On 11/13/23 2:57 PM, Zhijie Hou (Fujitsu) wrote:
> On Friday, November 10, 2023 4:16 PM Drouvot, Bertrand <bertranddrouvot(dot)pg(at)gmail(dot)com> wrote:
>> Yeah good point, agree to just error out in all the case then (if we discard the
>> sync_ reserved wording proposal, which seems to be the case as probably not
>> worth the extra work).
>
> Thanks for the discussion!
>
> Here is the V33 patch set which includes the following changes:

Thanks for working on it!

>
> 1) Drop slots with state 'i' in promotion flow after we shut down WalReceiver.

@@ -3557,10 +3558,15 @@ WaitForWALToBecomeAvailable(XLogRecPtr RecPtr, bool randAccess,
* this only after failure, so when you promote, we still
* finish replaying as much as we can from archive and
* pg_wal before failover.
+ *
+ * Drop the slots for which sync is initiated but not yet
+ * completed i.e. they are still waiting for the primary
+ * server to catch up.
*/
if (StandbyMode && CheckForStandbyTrigger())
{
XLogShutdownWalRcv();
+ slotsync_drop_initiated_slots();
return XLREAD_FAIL;
}

I had a closer look and it seems this is not located at the right place.

Indeed, it's added here:

switch (currentSource)
{
case XLOG_FROM_ARCHIVE:
case XLOG_FROM_PG_WAL:

While in our case we are in

case XLOG_FROM_STREAM:

So I think we should move slotsync_drop_initiated_slots() in the
XLOG_FROM_STREAM case. Maybe before shutting down the sync slot worker?
(the TODO item number 2 you mentioned up-thread)

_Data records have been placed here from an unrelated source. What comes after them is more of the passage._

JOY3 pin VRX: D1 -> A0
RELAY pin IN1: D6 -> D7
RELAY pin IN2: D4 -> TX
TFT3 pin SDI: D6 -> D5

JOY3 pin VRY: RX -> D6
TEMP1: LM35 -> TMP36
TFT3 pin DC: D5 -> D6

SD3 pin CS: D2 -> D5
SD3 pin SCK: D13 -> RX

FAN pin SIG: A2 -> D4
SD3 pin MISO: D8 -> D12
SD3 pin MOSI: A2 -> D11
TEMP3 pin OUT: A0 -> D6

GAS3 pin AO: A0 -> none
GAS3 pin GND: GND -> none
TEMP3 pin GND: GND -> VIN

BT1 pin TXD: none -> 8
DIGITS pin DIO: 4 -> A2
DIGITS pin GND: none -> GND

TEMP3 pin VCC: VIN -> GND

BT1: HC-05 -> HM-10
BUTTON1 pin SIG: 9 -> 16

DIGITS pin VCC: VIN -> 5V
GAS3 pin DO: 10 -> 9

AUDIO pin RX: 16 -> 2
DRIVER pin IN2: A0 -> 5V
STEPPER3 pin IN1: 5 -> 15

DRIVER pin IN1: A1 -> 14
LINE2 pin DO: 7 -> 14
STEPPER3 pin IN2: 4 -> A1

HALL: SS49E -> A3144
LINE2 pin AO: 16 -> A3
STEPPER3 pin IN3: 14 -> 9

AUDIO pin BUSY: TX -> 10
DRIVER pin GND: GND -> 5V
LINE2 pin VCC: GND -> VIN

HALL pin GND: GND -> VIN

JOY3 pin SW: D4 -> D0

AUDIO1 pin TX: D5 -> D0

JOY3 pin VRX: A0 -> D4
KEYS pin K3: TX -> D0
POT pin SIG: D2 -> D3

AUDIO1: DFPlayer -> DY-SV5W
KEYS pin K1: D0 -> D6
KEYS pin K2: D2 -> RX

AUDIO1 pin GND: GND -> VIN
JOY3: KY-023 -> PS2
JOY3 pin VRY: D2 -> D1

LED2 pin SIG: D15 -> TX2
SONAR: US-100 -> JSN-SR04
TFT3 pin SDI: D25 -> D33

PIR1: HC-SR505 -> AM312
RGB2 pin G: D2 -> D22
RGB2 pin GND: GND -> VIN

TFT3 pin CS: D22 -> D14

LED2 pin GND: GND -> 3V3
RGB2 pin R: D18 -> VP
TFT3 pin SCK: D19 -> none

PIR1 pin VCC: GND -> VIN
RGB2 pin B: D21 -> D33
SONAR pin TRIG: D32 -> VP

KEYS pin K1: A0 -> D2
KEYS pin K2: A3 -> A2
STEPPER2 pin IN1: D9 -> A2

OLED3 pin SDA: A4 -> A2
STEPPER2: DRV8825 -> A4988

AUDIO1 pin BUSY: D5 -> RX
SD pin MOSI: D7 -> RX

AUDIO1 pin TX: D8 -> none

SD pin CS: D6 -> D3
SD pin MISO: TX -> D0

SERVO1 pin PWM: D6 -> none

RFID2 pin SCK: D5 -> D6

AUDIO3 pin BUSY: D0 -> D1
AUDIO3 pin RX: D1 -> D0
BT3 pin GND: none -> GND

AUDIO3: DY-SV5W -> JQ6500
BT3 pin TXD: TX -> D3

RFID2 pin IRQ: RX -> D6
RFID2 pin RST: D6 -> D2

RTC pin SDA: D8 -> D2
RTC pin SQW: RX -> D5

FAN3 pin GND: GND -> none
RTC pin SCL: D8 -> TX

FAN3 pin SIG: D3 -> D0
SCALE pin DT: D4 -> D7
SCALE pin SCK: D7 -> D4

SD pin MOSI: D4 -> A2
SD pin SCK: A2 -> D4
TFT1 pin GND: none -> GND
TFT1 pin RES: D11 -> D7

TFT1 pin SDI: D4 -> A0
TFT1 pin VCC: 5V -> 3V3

BTW in order to prevent any corner case, would'nt also be better to

replace:

+ /*
+ * Do not allow consumption of a "synchronized" slot until the standby
+ * gets promoted.
+ */
+ if (RecoveryInProgress() && (slot->data.sync_state != SYNCSLOT_STATE_NONE))

with something like:

if ((RecoveryInProgress() && (slot->data.sync_state != SYNCSLOT_STATE_NONE)) || slot->data.sync_state == SYNCSLOT_STATE_INITIATED)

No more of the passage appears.